Invisible evil…. Ultimate terror….
Poetry is not a practical mode of address. It has be do with the feeling-sense of experience and things, with compression into artistry, that is to say, intensity as an aesthetic, with passion, with recognizing and remembering connections, and with perceptions of the soul. It has to do with acts of beauty expressed through word-pictures and linguistic rhythms, with compassionate affirmations and, whenever required, with compassionate denouncement. All of this is contributory to the adequacy and well being of the human condition, and all of this is needed.
Yet the practical mind, wanting to learn how to dance out of danger, even when distressed, disorientated and uncertain, seeks practical instruction in the confidence of dance steps. Then what are we to do in an authentic and heroic confrontation with invisible evil?
Paracelsus, the alchemist-physician whose medieval explorations provided initiating insights for the development of Jung’s depth psychology, put it forward that within a disease are clues to the disease’s cure. And Bob Dylan in one of his early but most illustrious songs wrote, “The answer, my friend, is blowin’ in the wind/ the answer is blowin’ in the wind.”
With our feet set in these two positions, let us begin a practical, perhaps transformative, dance lesson. First, we must set both feeling-thought and public speech free from all propaganda serving the limited interests of governments and corporate profiteers. Next, we must empower our collective need for dialogue and change with the “truth-force” Gandhi summoned forth to counter the marginalization of people through machinations and manipulations of deception, violence and betrayal. Finally, these same basic steps, brought dynamically into play with the mojo of courage and humility, must become integral to a deep perspective commitment to invisible evil being rendered visible and not left hidden from public discourse until after our next “world accident” occurs. Importantly, the instinct of life, our genetic coding, what has been called “the genetic imperative,” needs once again to be felt, heard and heeded in decision making processes. This means, in an ongoing way, that we, as planetary citizens, no longer leave a human future or the fate of the Earth to be decided solely by the delusions of denatured and self-referential, modern reason.
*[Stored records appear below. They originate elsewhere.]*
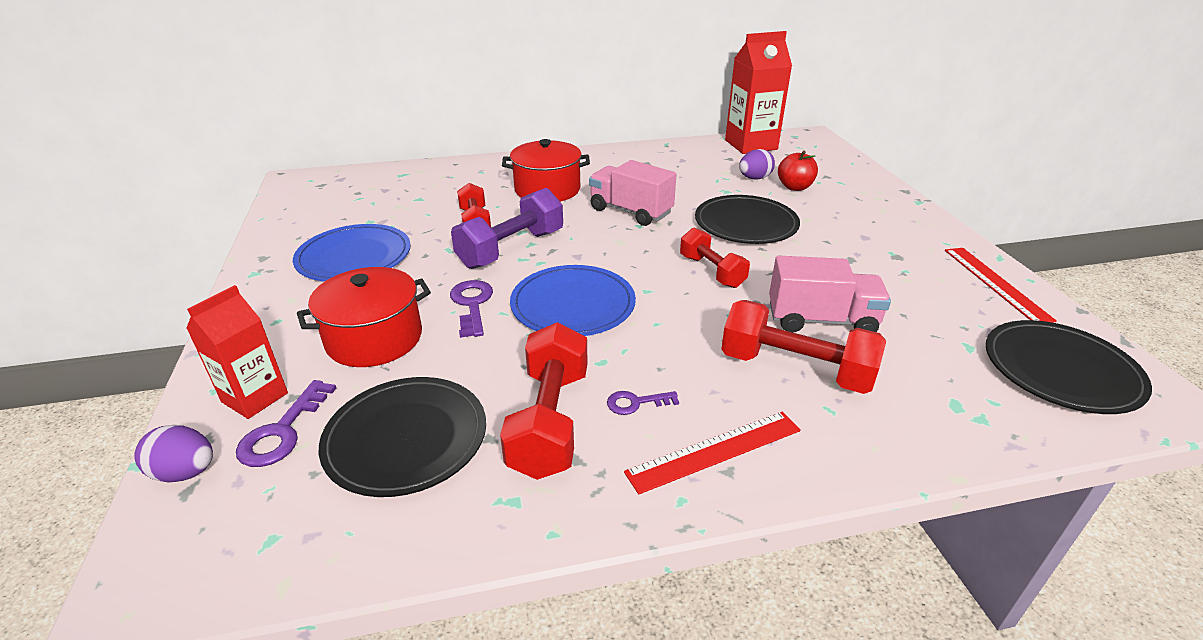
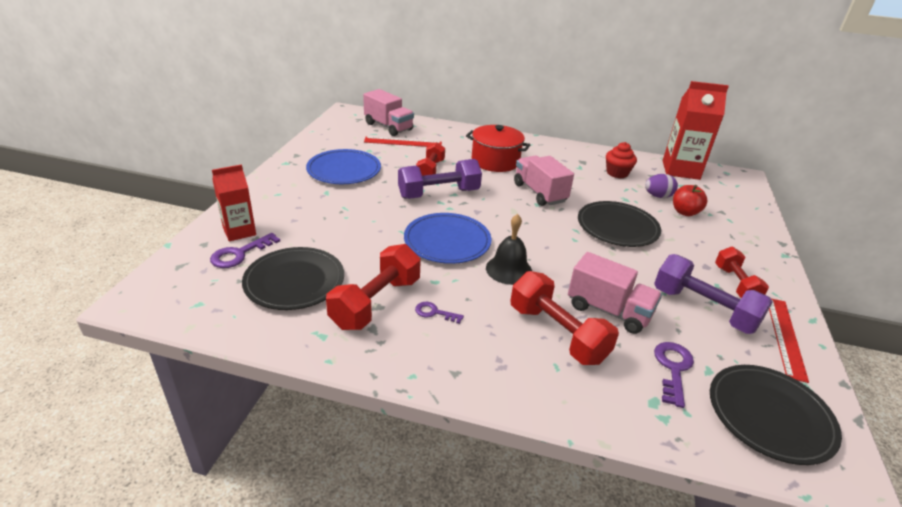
camera: 25 degrees right, 0 degrees up
(185, 472) = (185, 257): purple egg -> none
(372, 184) = (388, 127): none -> pink truck
(374, 339) = (319, 221): red pot -> none
(472, 304) = (387, 220): purple key -> purple key (673, 369)
(676, 313) = (509, 269): none -> black bell
(692, 165) = (617, 173): none -> red cupcake
(711, 271) = (560, 251): red dumbbell -> red dumbbell (735, 284)
(715, 451) = (457, 358): red ruler -> red ruler (403, 142)
(904, 283) = (703, 309): none -> purple dumbbell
On the morning radio, today, March 16, 2011, a leading researcher from an NGO identified as the Chernobyl Project is heard saying: “Well, wild life will eventually return to the area. At first only insects and small rodents. But that is agricultural land and we may not want to feed our children anything grown there for maybe a hundred or even three hundred years.”
Only the researcher is not talking about Chernobyl, in the former Ukrainian Soviet Union, but about the farm lands around Sendai, northeast Japan, where, at this hour and for time to come, the damaged Fukushima nuclear plant continues to spew radioactive fallout. Marauding gamma rays: poisoning sky, descending like microscopic death’s angels, onto soil and into waters, spreading disease, deformity and premature death.
Invisible evil…. Ultimate terror…. The present—a world time of suffering challenges, a species time of painful choices…. And while we have, over generational eons, turned out poorly in the timing of the human drama, now is a time to come together and do what is right for life and not again do only what we are told.
Our shaman enlightened human-animal ancestry, back to the Paleolithic if not before, apprehended in the earth-body the relationship between sacrifice and blessing, the dynamic between giving and receiving, and the trust in prayer out of vulnerability, rather than reliance on assumptions of control, inflated and elevated into ruinous imbalance by arrogance.
Fukushima is another crossroads in human history. It is yet to be seen if Fukushima will be a turning point.